In Melissa Painter's "Steal Me," a 15-year-old boy becomes the Don Juan of a small Montana town, while in Arie Posin's "The Chumscrubber," a high schooler comes on strong to the mother of his girlfriend.

In Mike Binder's "The Upside of Anger," a high school girl flaunts her affair with a much older man in her distraught mother's face.

In Marcos Siega's "Pretty Persuasion," three Beverly Hills high school girls deviously engineer a sexual harassment suit against a teacher by using their sexual wiles.

In Rian Johnson's "Brick," all the high school characters talk and behave like characters out of a Dashiell Hammett novel, with sex entering into the equation just as it would for adults.
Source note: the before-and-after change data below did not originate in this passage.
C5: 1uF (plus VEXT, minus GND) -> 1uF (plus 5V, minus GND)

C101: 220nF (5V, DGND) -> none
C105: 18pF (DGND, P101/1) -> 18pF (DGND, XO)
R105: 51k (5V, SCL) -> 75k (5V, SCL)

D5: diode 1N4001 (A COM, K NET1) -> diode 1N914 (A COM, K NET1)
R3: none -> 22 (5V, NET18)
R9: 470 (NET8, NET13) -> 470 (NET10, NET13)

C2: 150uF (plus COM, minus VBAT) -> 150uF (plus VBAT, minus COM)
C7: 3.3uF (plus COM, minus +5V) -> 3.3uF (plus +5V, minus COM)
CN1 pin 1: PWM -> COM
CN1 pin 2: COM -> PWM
On the foreign front, Ziad Doueiri's French picture "Lila Says" centers on a mid-teen girl using sexual power as a significantly older woman might, while Park Chul-soo's new South Korean film "Green Chair" is about the boundary-pushing affair between a 32-year-old woman and a 19-year-old male student, who, under Korean law, is still a minor.

Perhaps most startling is David Slade's "Hard Candy," in which an alarmingly aware 14-year-old girl takes revenge on a man who may or may not have preyed upon underage girls by tying him up and cutting him where it counts. The sexual sophistication of her character, not to mention her wherewithal and cleverness, is way beyond her years.